Thursday, August 30, 2018

"POETIC STRUCTURE: ART + ENGINEERING + ARCHITECTURE – Skidmore, Owings & Merrill LLP" @ Schindler House


Atelier Peter Zumthor
LACMA: Building for the Permanent Collection, design as of April 2017






















Jean Nouvel, LACMA proposal, 2001


The two images directly above are of Jean Nouvel's LACMA proposal from 2001. They were not part of this exhibition; I just found myself thinking about Nouvel's proposal (as I also do from time to time)  in the context of this exhibition here. I thought that Nouvel did a nice job of proposing the integration of past and present elements with an eye for the future; it doesn't take much to get above the skyline to appreciate the expanse that is Los Angeles, and his rooftop sculpture garden would have done well and then some.  Alas, a community too quick to strike the set quickly rather than deal with the the real challenges of organic growth continues to bury history even as LACMA's current site strives to become uncovered, at least geologically speaking. But I digress... And so much has changed in almost twenty years.



Discrete... Continuum...






Underwear, cod pieces or roof structures?

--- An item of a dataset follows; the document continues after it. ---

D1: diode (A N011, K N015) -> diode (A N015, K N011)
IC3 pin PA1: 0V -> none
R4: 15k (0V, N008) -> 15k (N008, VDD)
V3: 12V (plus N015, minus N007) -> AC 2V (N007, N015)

Sometimes it's also not difficult to take notice of certain elements of the Schindler House, perhaps heightened either by the exhibition or by the luminous moment in time.  Here, the patina on the brass flashing for a built-in fireplace served as an attraction/distraction/palette cleanser for an otherwise monotone and controlled, entirely didactic architectural exhibition based on the "poetic structure" of such areas.  I wasn't able to capture the poetics within the framework of the exhibition itself per se, but rather, again, by its contrast with the Schindler House itself. Sometimes, the exhibitions housed within the Schindler house integrate and amplify one another; sometimes they don't.  I suppose grimy hands and handprints is a gray area to this concern...


And here are a few exterior shots of the Schindler house, a reminder that some structures are less vulnerable to the Los Angeles, architectural fashion changes That said, the buildings on either side (likely inspired directly/indirectly by the Schindler House) loom in such a crowding way, which is to say that even those as generative as this one are not entirely beyond encroach, thankfully not obliteration in this instance.